Vanderbilt has looked promising so far this season, but after a 48-37 loss to VCU, Commodore fans will undoubtedly be questioning where the team’s offense goes from here. Throughout the competition, the Rams played stingy defense, forcing 21 turnovers and holding the Commodores to just 23-percent shooting from the field and only two made 3s on 25 attempts.
“I thought we still got the looks, we just did not make the shots,” head coach Jerry Stackhouse said. “They came in a little bit more desperate, a little more hungry than we did, so it’s a good wake up call for us.”
Only one Commodore put up double-digit points: junior Jordan Wright who still only had 15 himself. Star guard Scotty Pippen Jr. was double-teamed all night and struggled to find a way out. The stat sheet doesn’t provide any relief for Pippen’s off night. He went two of 10 from the field and zero of three from deep, picking up half of his eight points from the stripe. He played for 36 minutes and garnered a team-low plus-minus of -14 as well as a team-high five turnovers.
“He [Pippen] has to trust and know that we should be playing four-on-three, he’s just got to accept that it’s not going to be his night,” Stackhouse said. “I think he held onto some possessions a little longer than he should have when he could have got off of it and we had some advantages on the weak side. I thought he did a good job in the initial thrust of commitment to him, and then, he held it too long.”

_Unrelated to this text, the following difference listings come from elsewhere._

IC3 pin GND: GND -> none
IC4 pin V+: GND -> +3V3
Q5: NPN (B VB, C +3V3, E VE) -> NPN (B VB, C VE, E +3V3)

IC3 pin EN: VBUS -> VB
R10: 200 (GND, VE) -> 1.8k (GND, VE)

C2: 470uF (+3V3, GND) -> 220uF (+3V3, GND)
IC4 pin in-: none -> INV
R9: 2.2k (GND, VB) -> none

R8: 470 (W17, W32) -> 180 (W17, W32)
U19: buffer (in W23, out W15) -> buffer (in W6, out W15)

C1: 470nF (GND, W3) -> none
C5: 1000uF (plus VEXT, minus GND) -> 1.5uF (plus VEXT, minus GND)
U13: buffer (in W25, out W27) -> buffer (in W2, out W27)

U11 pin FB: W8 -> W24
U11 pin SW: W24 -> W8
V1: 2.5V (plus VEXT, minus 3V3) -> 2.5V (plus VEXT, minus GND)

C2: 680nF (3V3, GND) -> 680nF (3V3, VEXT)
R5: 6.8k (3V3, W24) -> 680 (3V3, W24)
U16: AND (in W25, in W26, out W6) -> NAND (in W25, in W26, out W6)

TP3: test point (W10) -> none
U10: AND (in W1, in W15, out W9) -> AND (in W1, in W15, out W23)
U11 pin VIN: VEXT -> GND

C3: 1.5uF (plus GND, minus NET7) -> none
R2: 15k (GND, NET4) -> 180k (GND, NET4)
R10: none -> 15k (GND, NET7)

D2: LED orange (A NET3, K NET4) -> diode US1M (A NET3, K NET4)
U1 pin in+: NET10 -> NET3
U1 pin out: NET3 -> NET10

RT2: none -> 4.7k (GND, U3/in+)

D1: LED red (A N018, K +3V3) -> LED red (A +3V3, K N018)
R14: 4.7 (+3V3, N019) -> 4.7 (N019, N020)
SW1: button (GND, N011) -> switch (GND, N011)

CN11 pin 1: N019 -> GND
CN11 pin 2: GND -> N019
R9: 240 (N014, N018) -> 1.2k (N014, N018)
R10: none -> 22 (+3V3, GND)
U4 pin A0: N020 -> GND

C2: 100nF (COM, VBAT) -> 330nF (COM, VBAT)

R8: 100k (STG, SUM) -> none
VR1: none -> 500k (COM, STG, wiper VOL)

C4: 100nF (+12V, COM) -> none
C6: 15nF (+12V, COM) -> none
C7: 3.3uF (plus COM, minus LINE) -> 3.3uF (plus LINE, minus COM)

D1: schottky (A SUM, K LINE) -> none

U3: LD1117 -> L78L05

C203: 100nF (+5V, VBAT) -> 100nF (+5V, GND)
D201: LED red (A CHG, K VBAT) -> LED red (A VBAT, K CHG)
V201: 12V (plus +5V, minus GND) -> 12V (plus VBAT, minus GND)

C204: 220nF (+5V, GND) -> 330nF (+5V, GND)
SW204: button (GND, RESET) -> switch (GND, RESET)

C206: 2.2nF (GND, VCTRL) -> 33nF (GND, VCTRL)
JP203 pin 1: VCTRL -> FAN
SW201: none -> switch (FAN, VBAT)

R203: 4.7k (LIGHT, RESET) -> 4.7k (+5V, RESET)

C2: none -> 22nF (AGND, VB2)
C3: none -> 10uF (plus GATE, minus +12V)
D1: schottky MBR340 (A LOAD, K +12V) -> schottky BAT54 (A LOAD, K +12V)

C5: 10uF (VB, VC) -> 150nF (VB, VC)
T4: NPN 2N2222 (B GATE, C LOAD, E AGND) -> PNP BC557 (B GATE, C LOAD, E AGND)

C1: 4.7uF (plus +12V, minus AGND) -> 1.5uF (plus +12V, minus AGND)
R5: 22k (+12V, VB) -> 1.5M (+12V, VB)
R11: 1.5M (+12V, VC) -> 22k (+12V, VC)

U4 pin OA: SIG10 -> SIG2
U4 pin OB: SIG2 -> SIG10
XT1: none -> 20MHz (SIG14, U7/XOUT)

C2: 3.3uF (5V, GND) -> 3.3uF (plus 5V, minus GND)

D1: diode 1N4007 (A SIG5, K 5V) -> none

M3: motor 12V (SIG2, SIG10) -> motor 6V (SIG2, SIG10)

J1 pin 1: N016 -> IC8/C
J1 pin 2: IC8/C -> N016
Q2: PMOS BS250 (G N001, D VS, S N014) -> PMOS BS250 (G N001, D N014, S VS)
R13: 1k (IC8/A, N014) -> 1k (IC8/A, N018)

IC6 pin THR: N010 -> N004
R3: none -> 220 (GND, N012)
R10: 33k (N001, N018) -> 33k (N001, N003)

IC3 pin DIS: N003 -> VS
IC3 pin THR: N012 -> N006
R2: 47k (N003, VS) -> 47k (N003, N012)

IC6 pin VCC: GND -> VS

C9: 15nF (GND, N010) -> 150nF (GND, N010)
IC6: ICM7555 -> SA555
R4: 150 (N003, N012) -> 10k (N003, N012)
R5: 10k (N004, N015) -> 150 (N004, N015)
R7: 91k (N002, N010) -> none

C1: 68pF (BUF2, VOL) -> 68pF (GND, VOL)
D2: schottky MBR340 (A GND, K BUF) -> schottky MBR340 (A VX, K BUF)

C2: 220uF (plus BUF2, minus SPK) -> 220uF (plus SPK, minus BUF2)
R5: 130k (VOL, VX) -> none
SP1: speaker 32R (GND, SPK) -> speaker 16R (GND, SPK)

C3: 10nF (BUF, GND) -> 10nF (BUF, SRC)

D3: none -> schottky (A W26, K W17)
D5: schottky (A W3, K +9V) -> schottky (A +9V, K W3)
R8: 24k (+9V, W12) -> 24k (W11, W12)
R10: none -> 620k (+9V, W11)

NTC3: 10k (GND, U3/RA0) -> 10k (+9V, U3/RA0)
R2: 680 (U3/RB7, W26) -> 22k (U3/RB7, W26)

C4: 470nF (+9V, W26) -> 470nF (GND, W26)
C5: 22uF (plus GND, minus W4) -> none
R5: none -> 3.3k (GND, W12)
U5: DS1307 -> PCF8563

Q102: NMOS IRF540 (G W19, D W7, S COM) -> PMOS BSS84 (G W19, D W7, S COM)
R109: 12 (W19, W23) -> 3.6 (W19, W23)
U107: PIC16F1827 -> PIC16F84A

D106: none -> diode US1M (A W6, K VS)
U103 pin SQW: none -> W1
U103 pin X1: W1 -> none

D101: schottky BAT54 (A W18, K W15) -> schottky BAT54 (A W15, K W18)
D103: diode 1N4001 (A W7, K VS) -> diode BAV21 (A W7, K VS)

The game started off slowly for both sides—the Commodores especially. In the first quarter of play, both teams combined for merely 20 points, nine of those coming from the Black and Gold. Vanderbilt started 0-7 from beyond the arc in that time and went 4-15 shooting overall, but the most concerning stat was their turnovers. The team managed to rack up six turnovers due to VCU’s suffocating defense and high-court press.
Vanderbilt’s first 3-pointer came 12 minutes into the game. The drought wasn’t for a lack of shooting, either. It took the Commodores 10 attempts to find their stroke, taking the lead 12-11 when they did. Still, the first half was uninspiring offensively for Vanderbilt. The only consolation for Stackhouse was how his squad played defensively. They were relentless, making smart challenges and staying true to the primarily zone defense they utilized. Their preventive efforts kept the team in the game, trailing only 23-22 at the half. Despite an ugly first period shooting the ball (28.6-percent from the field to be exact), Vanderbilt forced VCU into 11 turnovers and kept the Rams to just under 28-percent shooting from the floor.
The first 10 minutes of the second half brought much of the same for Stackhouse’s squad. They went 0-7 from deep and had a whopping six turnovers. However, while Vanderbilt’s ugly shooting night continued, VCU’s improved. The Rams went 7-15 en route to a 17-6 run to start the half. The streak put the Commodores in a hole from which they would never recover.
On the bright side, the matchup finished on a slightly better note for Vanderbilt. They outscored the Rams 9-8 with the help of free throws—five of their nine points came from the line. Even so, the Commodores ended the night down 11, turning the ball over more often than they scored (31.8% turnover rate compared to a 27.3% scoring rate).
“Basketball is a game [where] you can play all the great defense you want to, but you got to score and we didn’t do that tonight,” Stackhouse said.
Vanderbilt will be back in action in Nashville on Saturday, Nov. 20, at 7 p.m. CST against 2-1 Winthrop—a matchup that Commodore fans hope will cleanse their palate after an extraordinarily poor offensive performance.